Rex Sorgatz’s trea­tise on key art for movies and TV shows is part of my internet canon: a gimlet eye turned towards some­thing you maybe didn’t realize was a genre, a craft.

Near the end, Rex con­trasts the finesse of good key art with Net­flix’s algo­rithmic presentation:

On Net­flix, each user now sees dif­ferent key art, based on their user activ­i­ties and ulti­mately their demographics. Which helps explain why you and your partner can never agree about what to watch. You are lit­er­ally pre­sented with dif­ferent options.

To illustrate, I loaded up my wife’s Net­flix pro­file next to mine. We got some of the same recommendations, but the art­work makes the shows look com­pletely dif­ferent:

WITI
WITI

Rex goes on to com­plain that the algo­rithmically-tuned key art is ugly … but/and this was 2021, and I wonder how the state of the art has advanced in the years since?

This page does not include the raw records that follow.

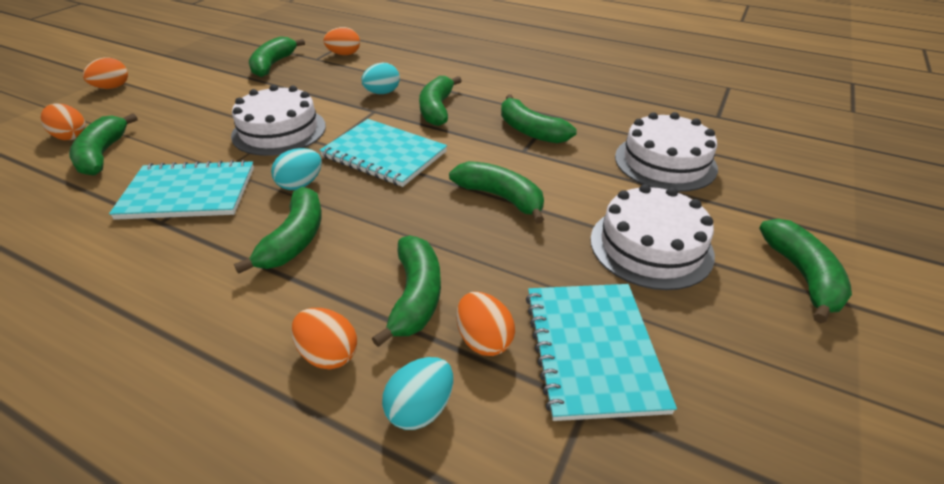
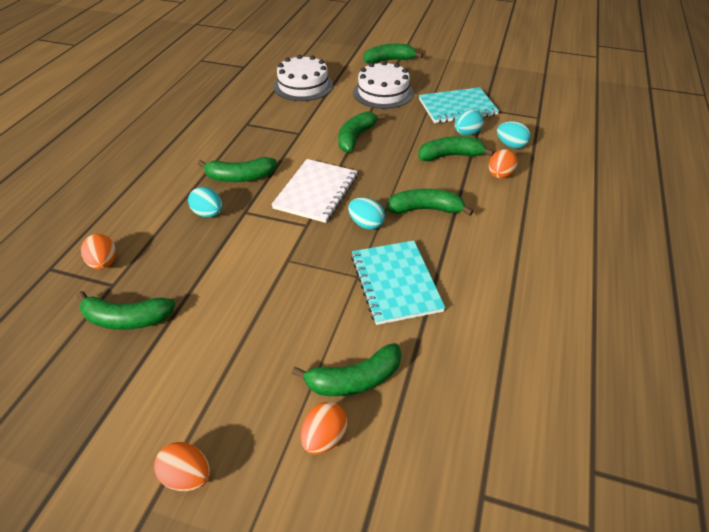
camera: 100 degrees left, 5 degrees up
(279, 131) = (288, 261): white cake -> none
(384, 154) = (316, 192): turquoise notebook -> white notebook
(484, 340) = (467, 133): orange egg -> turquoise egg
(530, 131) = (271, 131): green banana -> none

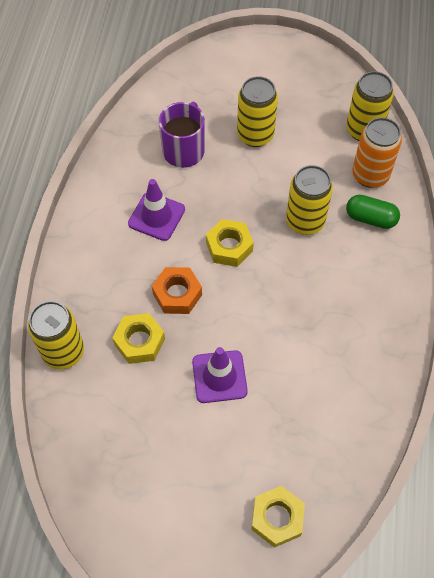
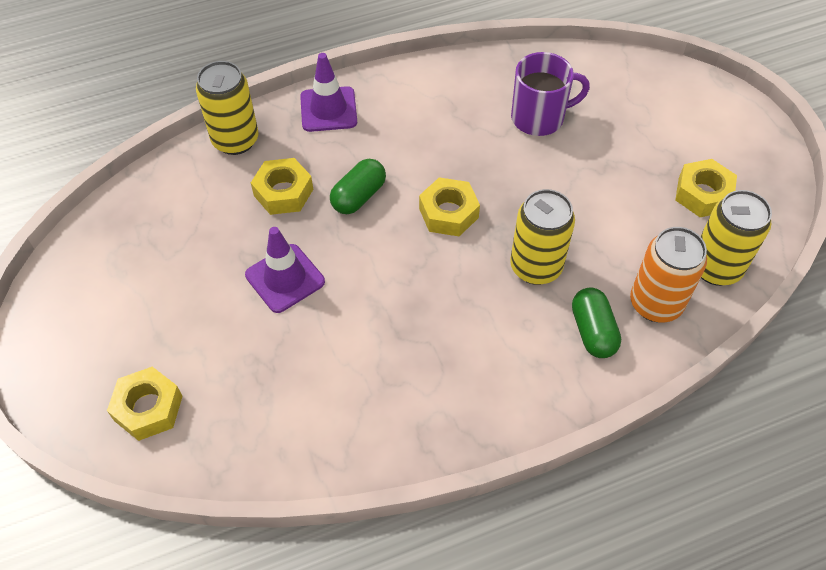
camera: 60 degrees right, 5 degrees down
(156, 216) = (439, 135): purple traffic cone -> purple traffic cone (328, 109)
(177, 294) = (359, 196): orange nut -> green capsule
(255, 135) = (613, 168): yellow can -> none
(307, 103) = (703, 194): none -> yellow nut

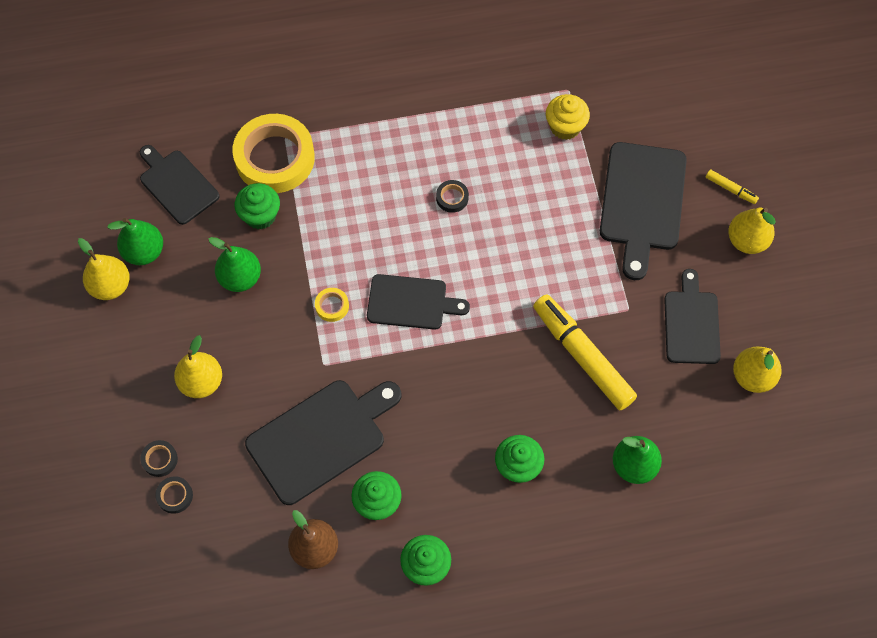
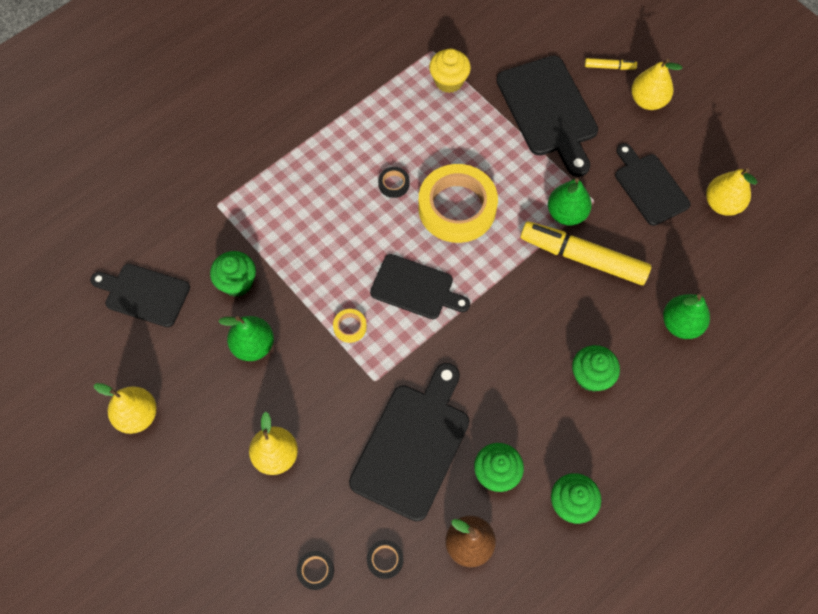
camera: 30 degrees left, 0 degrees up
(144, 252) = (150, 368): green pear -> green pear (566, 213)
(160, 459) = (281, 546): black tape -> black tape (385, 560)
(275, 158) = (219, 227): yellow tape -> yellow tape (457, 207)
(411, 302) = (415, 288): black cutting board -> black cutting board turned 45 degrees clockwise

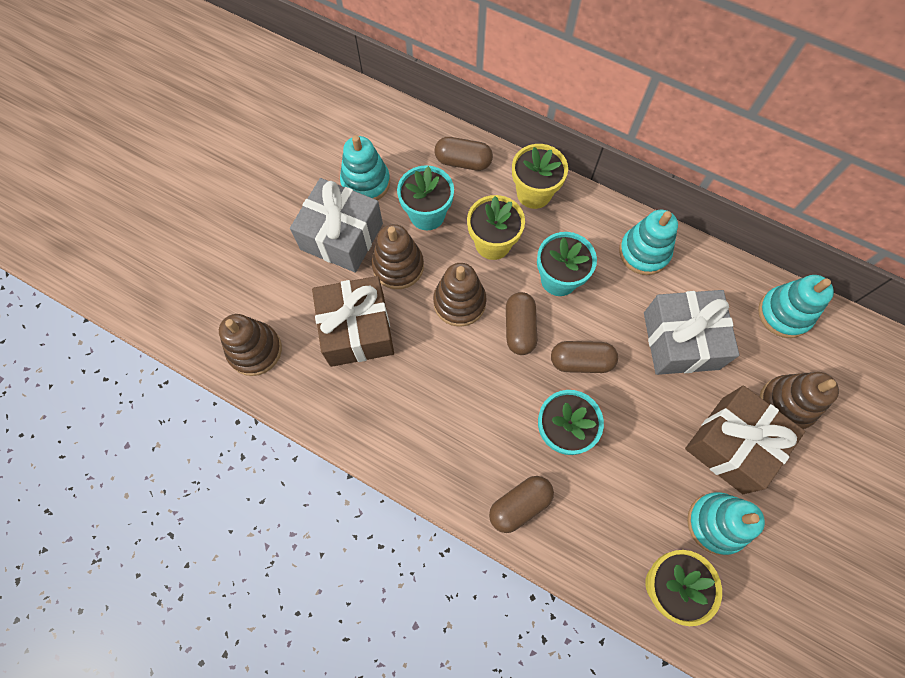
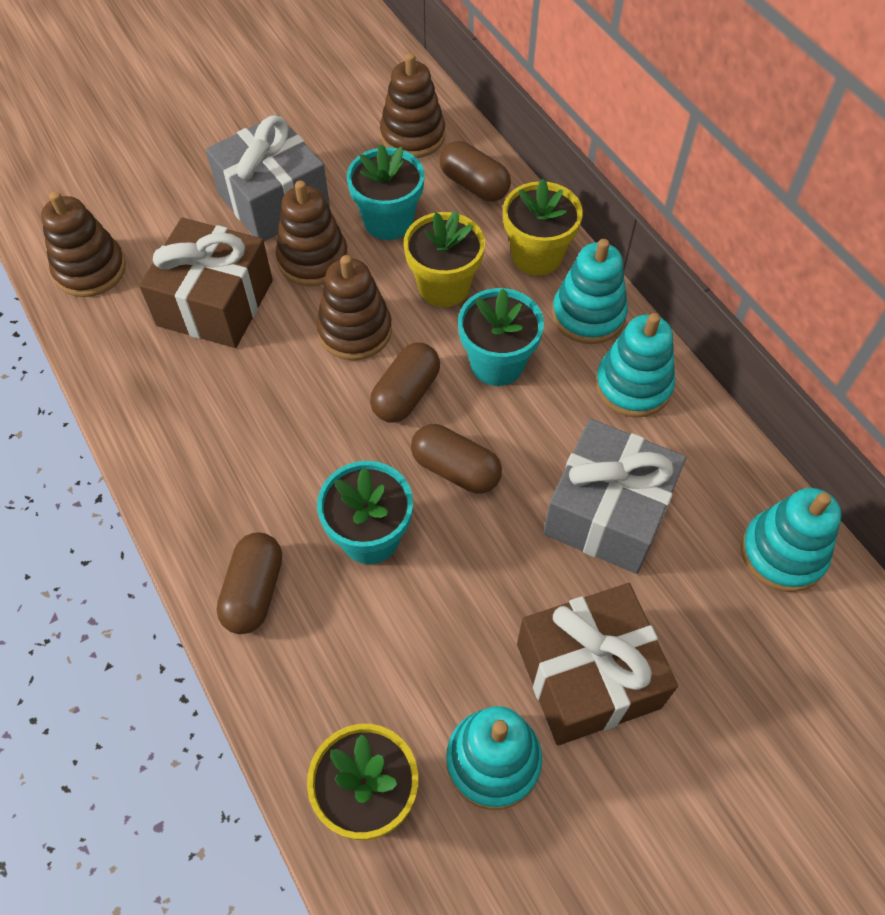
camera: 30 degrees right, 10 degrees down
(366, 183) = (343, 158): turquoise stacking toy -> turquoise stacking toy (588, 315)
(519, 505) = (254, 591): brown capsule -> brown capsule turned 75 degrees counterclockwise
(786, 404) = (704, 668): brown stacking toy -> brown stacking toy (412, 136)

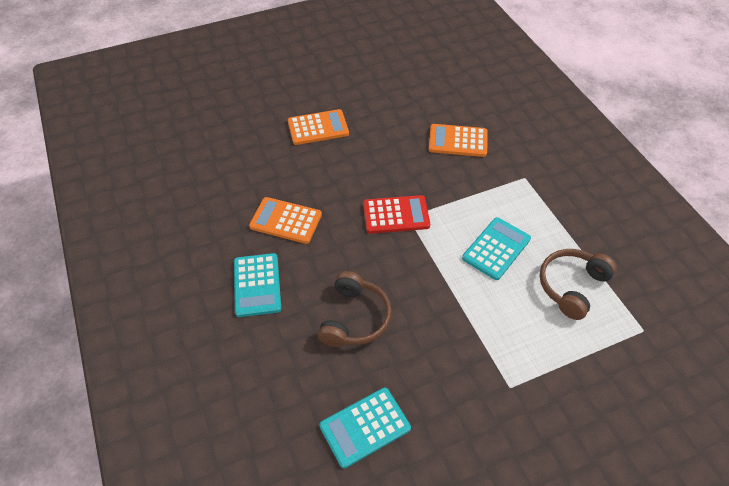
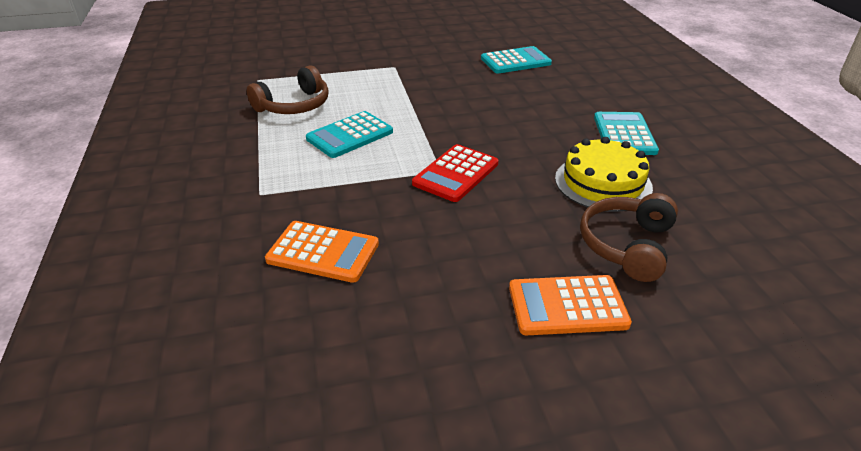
camera: 170 degrees left, 15 degrees down
(286, 221) = (603, 182): orange calculator -> yellow cake
(354, 318) = (518, 106): brown headphones -> brown headphones (627, 245)
(396, 215) = (455, 173): red calculator -> red calculator turned 60 degrees counterclockwise

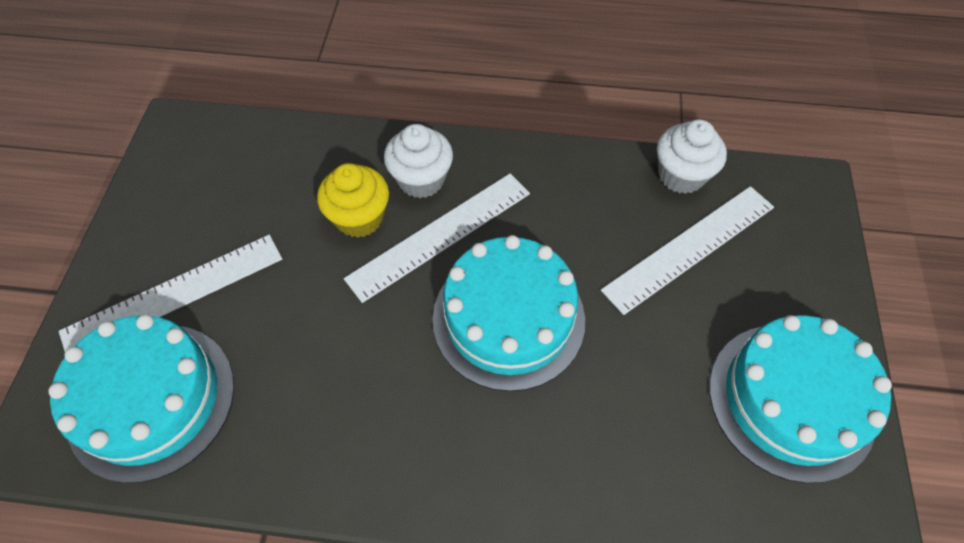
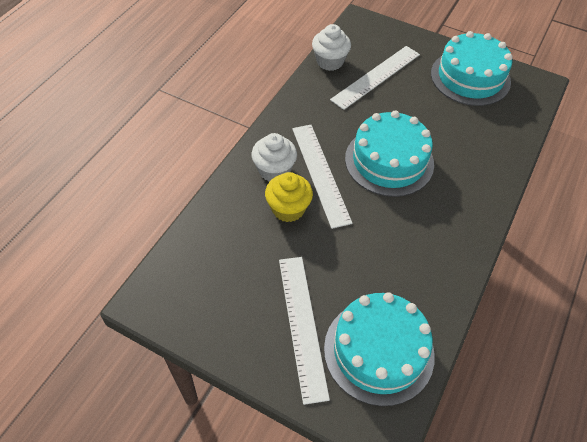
camera: 70 degrees left, 5 degrees down
(689, 247) = (376, 76): white ruler -> white ruler turned 60 degrees clockwise

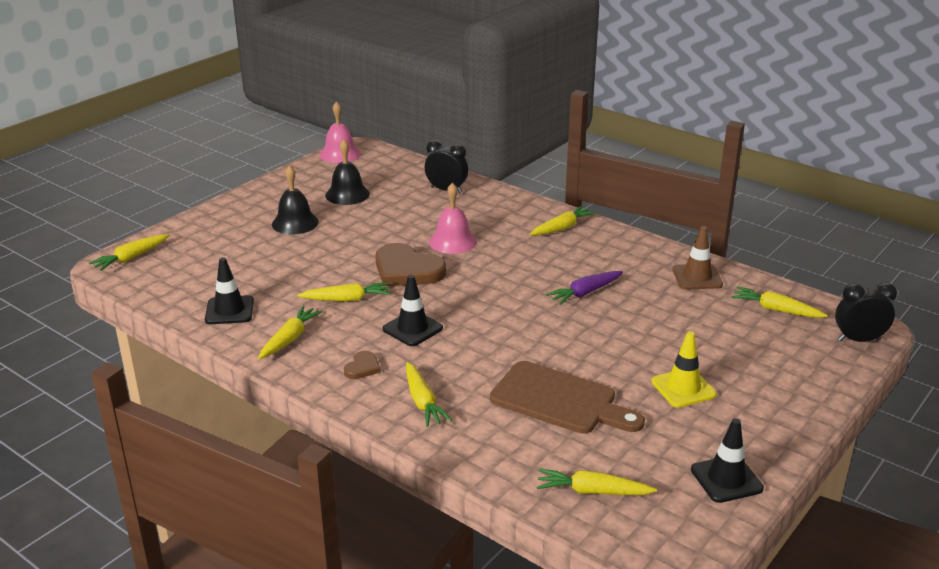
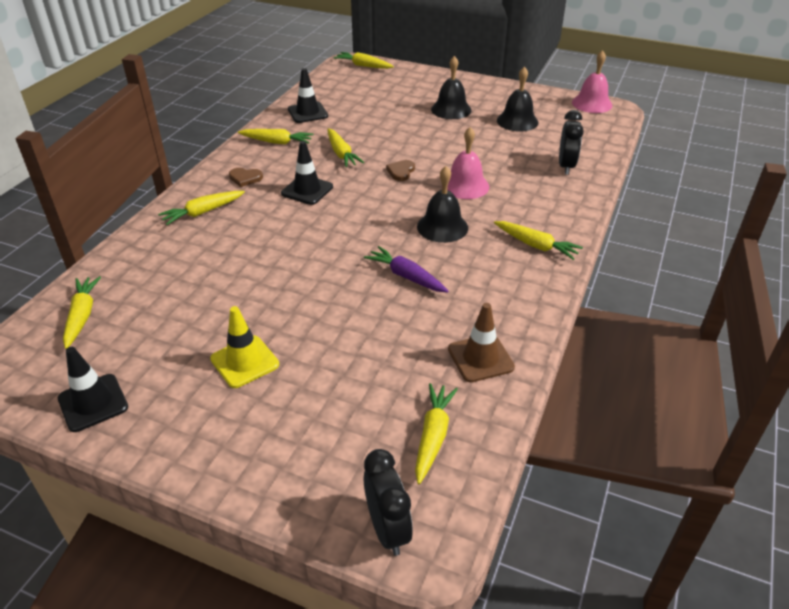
camera: 75 degrees right, 10 degrees up
(407, 270) = (401, 171): brown heart -> brown heart, size x0.47
(516, 264) = (442, 227): none -> black bell
(559, 400) = (213, 282): brown cutting board -> none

Is there any chance that Net­flix is now using AI models to guide and evolve these piv­otal graphics? (Yes, there is a good chance.) What about using AI image models to actu­ally generate them, and if the AI-generated tiles do not exactly rep­re­sent what hap­pens in the movie or show, well, the same has been true of movie posters for decades? (Here, too, there is def­i­nitely a chance!)

Nat­u­rally I’m now imag­ining that Net­flix might insert into the home screen, every so often, key art for a movie that doesn’t yet exist. When a user selects that tile, the system meekly reports, “Oops, this con­tent is not available”—not tech­ni­cally a lie — meanwhile tal­lying a vote for its production. Above some threshold of performance, a Net­flix exec­u­tive (or maybe it’s all soft­ware at this point) actu­ally green­lights the movie, ful­filling the prophecy.